Quelles perspectives pour la Palestine  ?

Quelles perspectives pour la Palestine  ?

Rencontre avec deux personnalités palestiniennes. Tandis que Nabil Shaath  témoigne d’un optimisme raisonné, Hind Khoury craint une guerre dans la région.

L’histoire de la Palestine est marquée par une kyrielle d’années s’achevant par le chiffre 7  : 1917 avec la déclaration Balfour créant un foyer national juif  ; 1947 avec le plan de partage décidé par les Nations unies  ; 1967 où la guerre des Six Jours redessine les frontières  ; 1987 et la première Intifada  ; 2007, l’année du blocus de Gaza.

C’est autour d’une autre date, celle de la mort d’Arafat à Paris le 11 novembre 2004, qu’on a vu arriver deux personnalités palestiniennes  : Nabil Shaath, ancien ministre des Affaires étrangères de l’Autorité palestinienne, en visite à Bruxelles, et Hind Khoury, ancienne ministre chargée de Jérusalem, retrouvant Paris où, de 2006 à 2010, elle représenta son gouvernement. Nous les avons rencontrés l’un et l’autre et les avons interrogés.

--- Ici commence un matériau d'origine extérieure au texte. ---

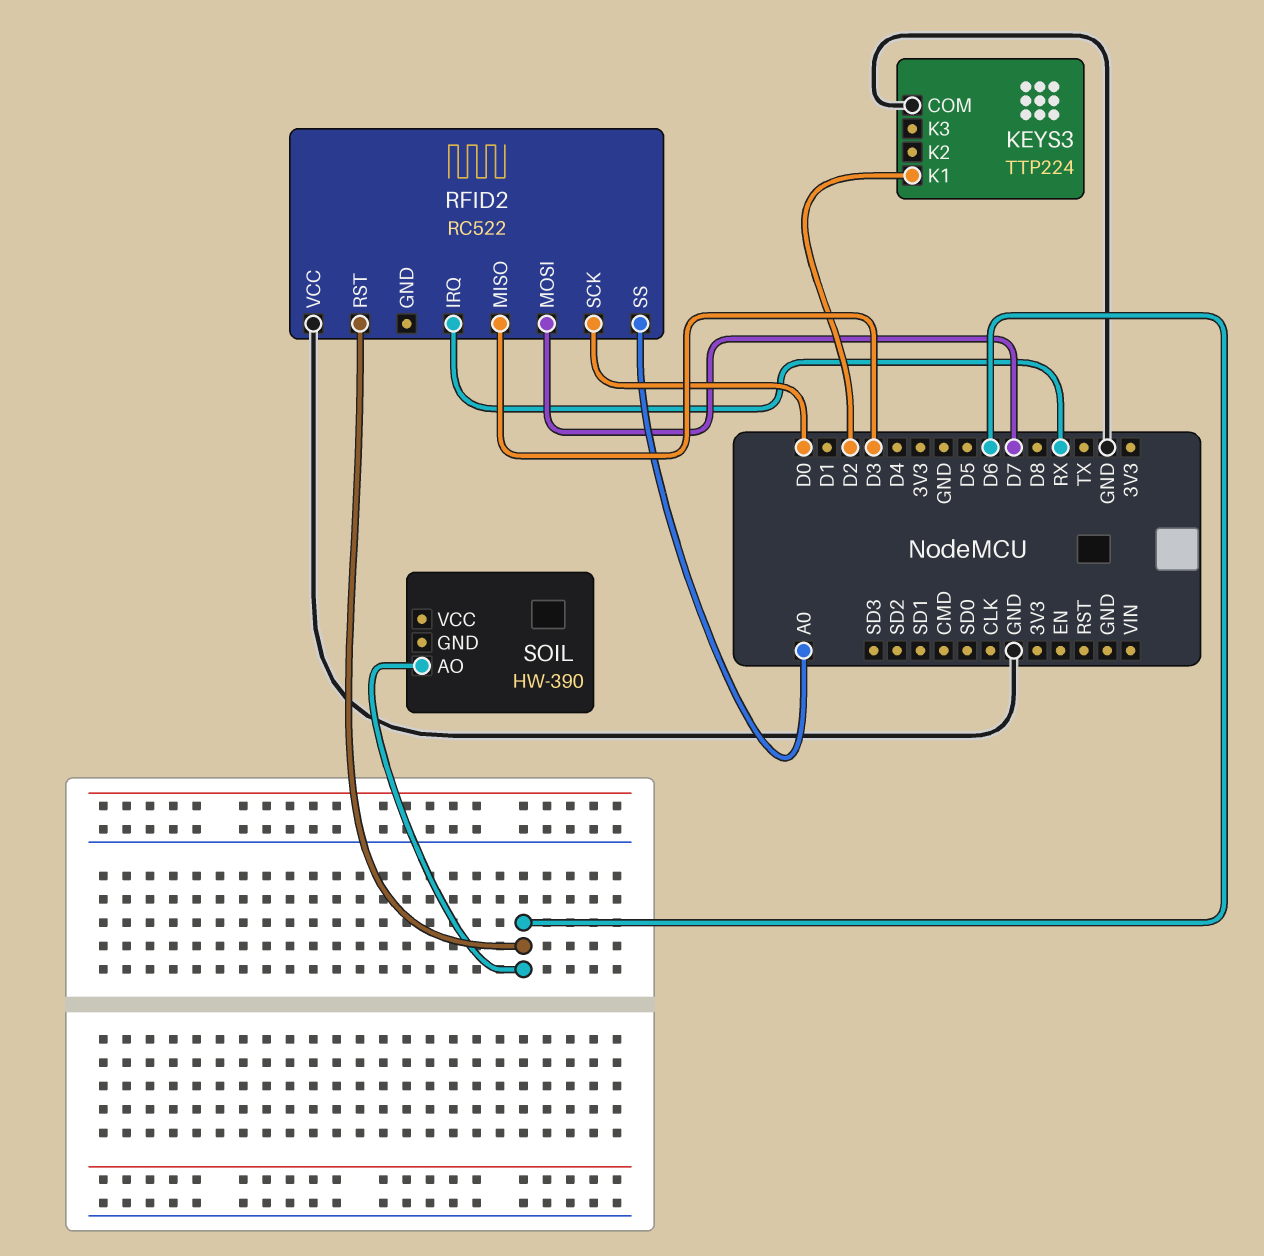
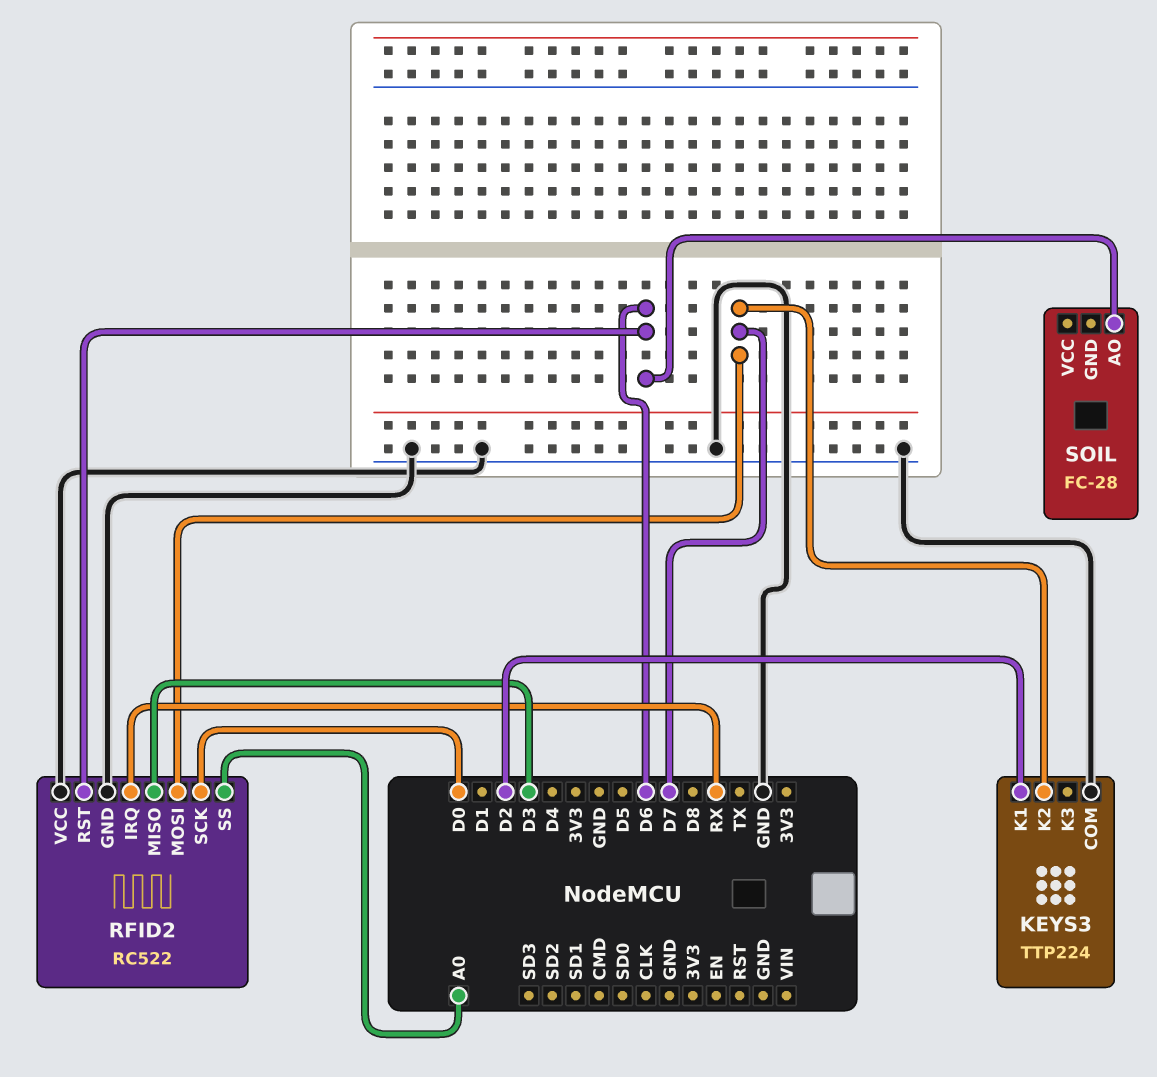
KEYS3 pin K2: none -> D7
RFID2 pin GND: none -> GND
SOIL: HW-390 -> FC-28

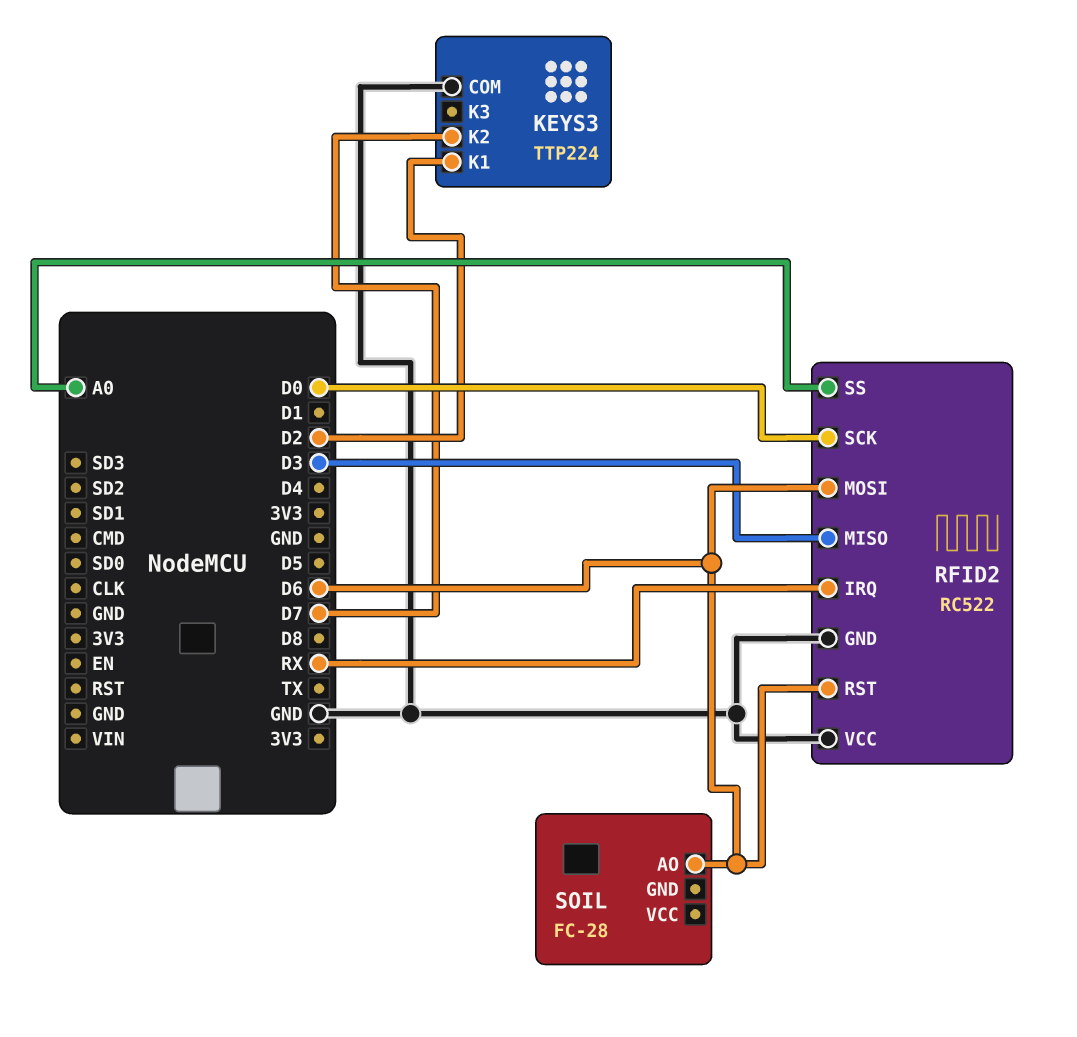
RFID2 pin MOSI: D7 -> D6

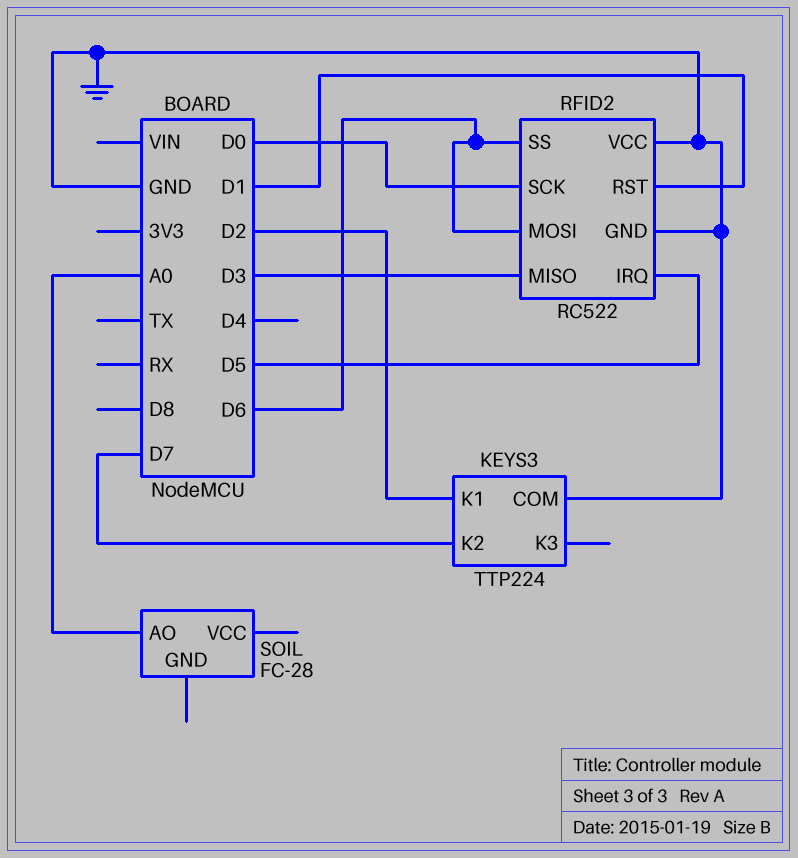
RFID2 pin IRQ: RX -> D5
RFID2 pin RST: D6 -> D1
RFID2 pin SS: A0 -> D6
SOIL pin AO: D6 -> A0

La Terre sainte réduite à Israël

Nabil Shaath est venu informer la Commission de Bruxelles à propos de la réconciliation entre le Hamas et le Fatah. Il témoigne d’un optimisme raisonné et critique. «  Il y a désormais un gouvernement. Il y aura prochainement une élection présidentielle. Les Gazaouis ont accueilli la nouvelle avec joie  !  » Une joie qui n’occulte pas pour autant le contexte. «  Si le Hamas s’est senti obligé de revenir vers ses frères, c’est parce que, dans la région, les islamistes ont perdu beaucoup de leur influence. Et cela n’empêche pas certains de continuer à prôner un État islamiste avec la charia pour loi. Mais l’Égypte est à nos côtés pour contrôler la promesse et assurer la médiation.  » La réconciliation ne plaît pas aux Israéliens sans pour autant qu’ils mettent leur veto. Mais parallèlement, selon Nabil Shaath, ils ont augmenté de 400  % les implantations en Cisjordanie et captent 93  % des ressources aquatiques.

Ce que nous a confirmé Hind Khoury. Laquelle souligne combien Israël s’efforce de réduire comme peau de chagrin l’attribution de logements aux Palestiniens à Jérusalem. Actuellement, on compte 44  % des Juifs établis à Jérusalem-Est, c’est-à-dire dans la ville arabe. Sur l’ensemble de la Cisjordanie, les colonies s’accroissent ainsi que l’infrastructure permettant aux colons de la traverser sans rencontrer un seul Palestinien. Désormais, il est des tours-opérateurs qui agissent de même. Ainsi, des touristes venant en Terre sainte en reviennent en n’ayant vu pratiquement qu’Israël. Hind Khoury relate combien les checkpoints se muent en véritables frontières. De plus en plus, relève-t-elle, «  la question palestinienne se voit marginalisée  ». Elle fait part de son inquiétude devant les deux pôles qui se dessinent et s’opposent dans le monde arabe. D’où la crainte exprimée qu’une telle situation «  laisse prévoir une guerre dans la région  ».